Por otro lado, en esta nueva ofensiva pequeño burgués que apenas comienza a dar sus primeros pasos, están ausentes los movimientos obreros. E incluso, los elementos independentistas del colectivo provienen del ala nacionalista del movimiento, no socialista. Todo esto a pesar de su discurso anti “grandes intereses” (whatever that means) . Contrario a los 70’s, cuando los profesionales activistas decidieron vestirse de rojo para entablar una alianza con el izquierdismo de los movimientos obreros, en la actualidad he comentado anteriormente que la actual pequeña burguesía radicalizada, con sus excepciones, no está tan en sintonía con “el pueblo”. Aún creo que esto es cierto, pero posiblemente no totalmente. Quizás esta conexión la estoy viendo en términos de los 70’s, cuando la influencia de los sindicatos y su arraigo en las masas pudo haber sido mucho mayor que lo actual. ¿Es decir, qué tan “de pueblo” son los sindicatos en estos momentos? ¿Hay, realmente, grandes similitudes entre las metas de los sindicatos más vocales y las aspiraciones de las masas populares de hoy? ¿Se vio con simpatía la más reciente huelga de los empleados de la Autoridad de Acueductos y Alcantarillados? ¿Tuvo un considerable apoyo popular la última huelga de maestros? ¿Se recibió con simpatía la “asamblea permanente” de los camioneros que dejó sin combustible al país y lo paralizó exitosamente? ¿Es positiva la percepción general del rendimiento de un empleado de la Autoridad de Energía Eléctrica? En mi opinión, la respuesta es no. Aclaro que no estoy expresando que esto me guste. Pero no está demás que se reconozca.
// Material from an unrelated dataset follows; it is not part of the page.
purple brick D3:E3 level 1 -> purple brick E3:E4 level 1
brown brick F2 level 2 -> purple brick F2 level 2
Y ante una clase obrera totalmente moribunda y desprestigiada, es posible que lo determinante sea quien consigue la simpatía de otros grupos populares, que de hecho, con la baja participación laboral en nuestra economía formal, podríamos decir que superan en número a los obreros organizados, e incluso a los trabajadores formales en general.
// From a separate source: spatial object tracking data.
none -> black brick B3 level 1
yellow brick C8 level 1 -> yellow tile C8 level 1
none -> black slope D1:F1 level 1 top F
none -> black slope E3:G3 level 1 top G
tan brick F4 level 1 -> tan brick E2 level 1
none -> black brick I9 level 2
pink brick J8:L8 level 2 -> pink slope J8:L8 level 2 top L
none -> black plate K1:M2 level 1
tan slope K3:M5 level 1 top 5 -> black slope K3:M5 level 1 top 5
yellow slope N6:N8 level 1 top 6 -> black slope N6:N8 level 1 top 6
Una carrera por despertar a la banca
Ya en el pasado los hijos y nietos de los hacendados decimonónicos, bajo el muy significativo nombre de Partido Popular Democrático, se encargaron de desarticular el pujante movimiento obrero que permitió el nuevo régimen colonial para obtener el poder aliándose con los campesinos y agricultores. Por ende, no sería nuevo si el país toma un giro al despertarse una nueva gran masa dormida (que en este blog se le llamó “la banca”). Pero sin metanarrativas, ¿despertarse para qué? ¿Cuál sería el proyecto en una era de micropolítica? El populismo burgués de los desarrolladores podría indicar que este sector seguirá cabalgando bajo el ideal del progreso modernista, con la tradicional formula Barilla + Cemento = Progreso =Bienestar. Por el lado de la nueva alianza que hoy se anuncia, no tengo idea bajo qué ideas, principios, ética, ideología, filosofía o “cosa” se sistematizará todas esas pequeñas pero importantes luchas que cada uno de los componentes libra. ¿O tal sistematización también está pasé? ¿Vendrá un nuevo pragmatismo activista muy enfocado en lo particular y sin interés en una ideología totalizante? ¿Cómo se podría crear cohesión con un activismo casuístico de esa naturaleza? ¿Será suficiente como para contrarrestar el muy consolidado poder de los desarrolladores?